EducationPaper-LisaHammershaimb-2018-POST.jpg
Lisa Hammershaimb
Independence University

Design For Decentralized Studio Learning

EducationPaper-LisaHammershaimb-2018-POST.jpg

Due to financial concerns and the shifting demographic of learners, in many institutions, three of the hallmarks of studio pedagogy, small course sizes, dedicated unique learning spaces and extended course-meeting times, are quickly eroding. The new reality for many programs is one where educators are expected to balance an increase in learners with a simultaneous decrease in overall contact time. There is an increasing gap between what once was and what is now. One way many educators are choosing to navigate this gap is through decentralizing studio-learning practices by using the internet.

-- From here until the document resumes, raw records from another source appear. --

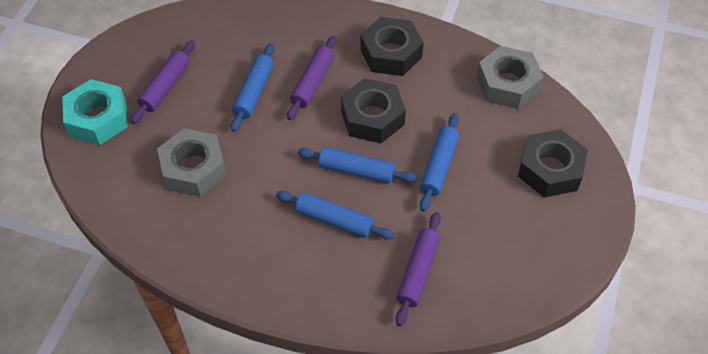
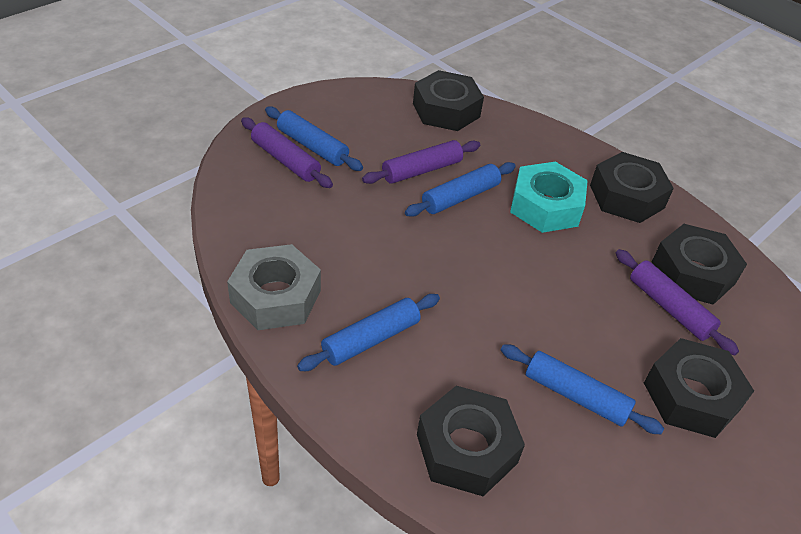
black nut: 3 -> 5
grey nut: 2 -> 1

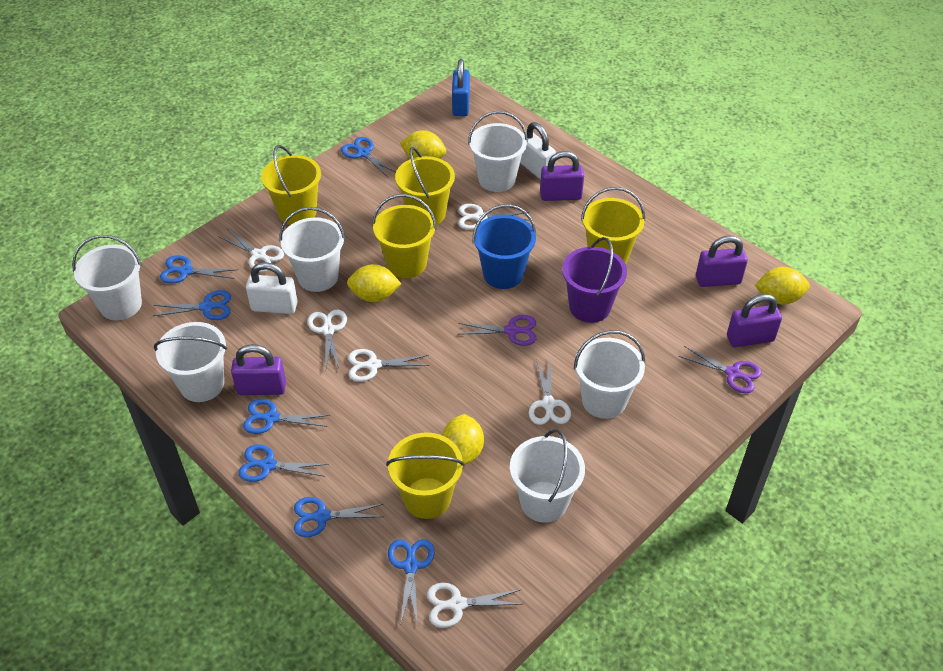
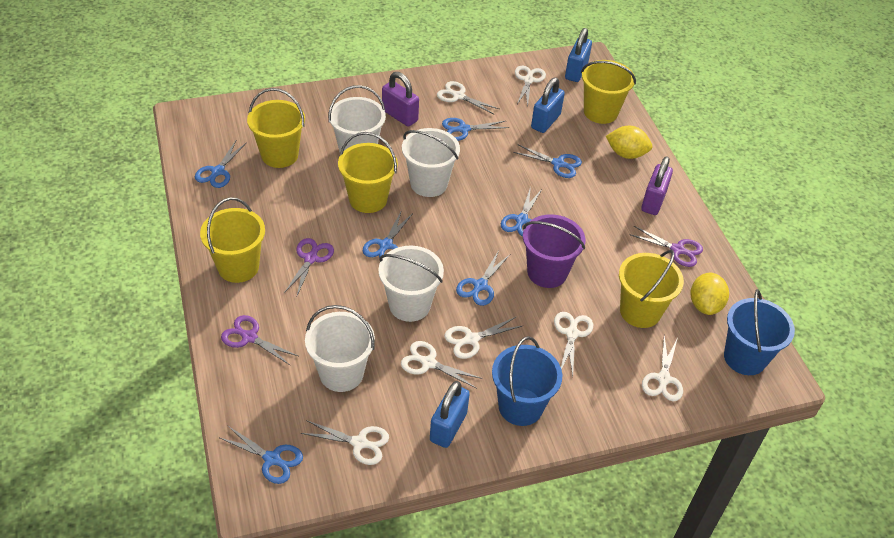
blue bucket: 1 -> 2
blue padlock: 1 -> 3
purple padlock: 4 -> 2
purple scissors: 2 -> 3
white bucket: 6 -> 4
white padlock: 2 -> 0
white scissors: 6 -> 7
yellow lemon: 4 -> 2

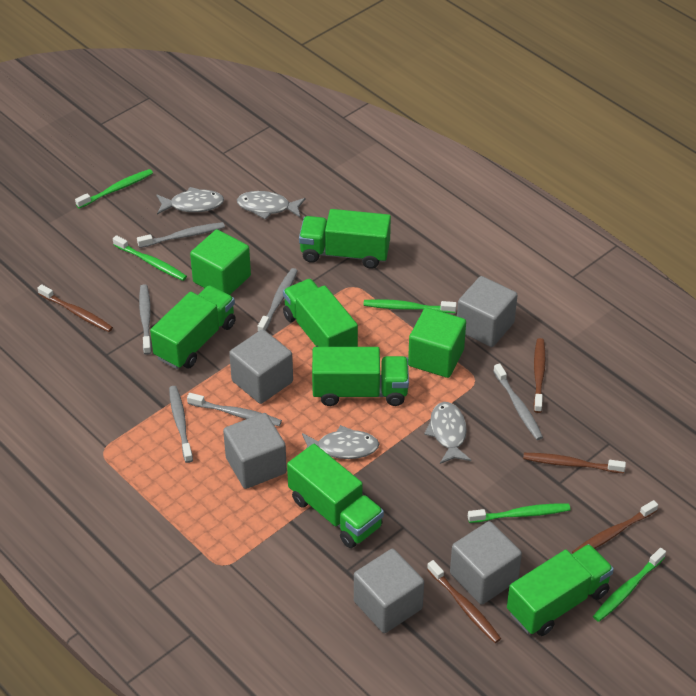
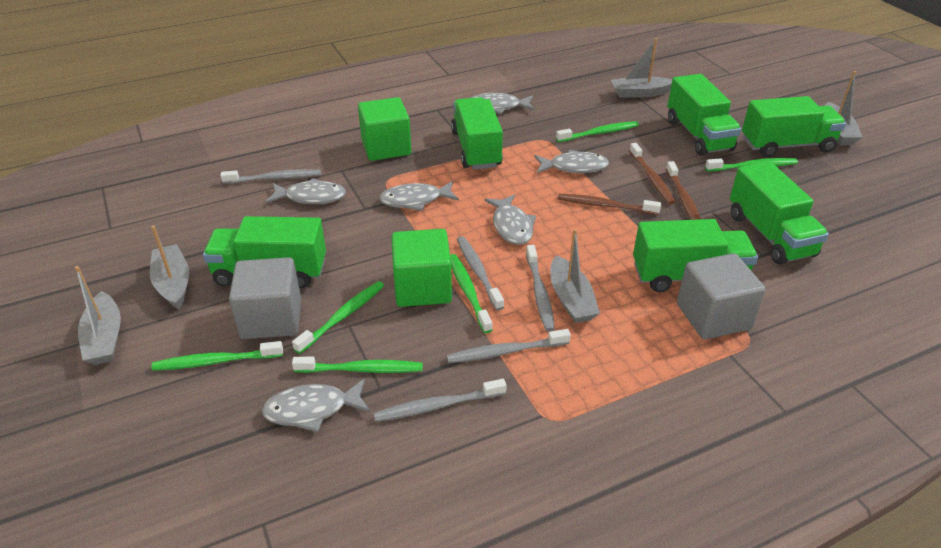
brown toothbrush: 5 -> 3
green toothbrush: 5 -> 6
grey boat: 0 -> 5
grey cube: 5 -> 2
grey fish: 4 -> 6
grey toothbrush: 6 -> 5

This study endeavored to investigate how design educators are using the internet to augment and extend studio pedagogy. Though this study was drawn from the author’s research into studio pedagogy as it is enacted within the field of graphic design, given the familial relationship between all design disciplines, it is speculated that The Replication Collaboration Continuum, the theory that emerged from the study, has broad relevance for all design educators curious about how to implement greater decentralization into their learning studios. In this way, the Replication Collaboration Continuum can become a base mechanism for educators, providing them an empirically based research bridge which can act as an entry level scaffold for practices that best support their own unique learner populations and their own unique studio pedagogy ecosystem.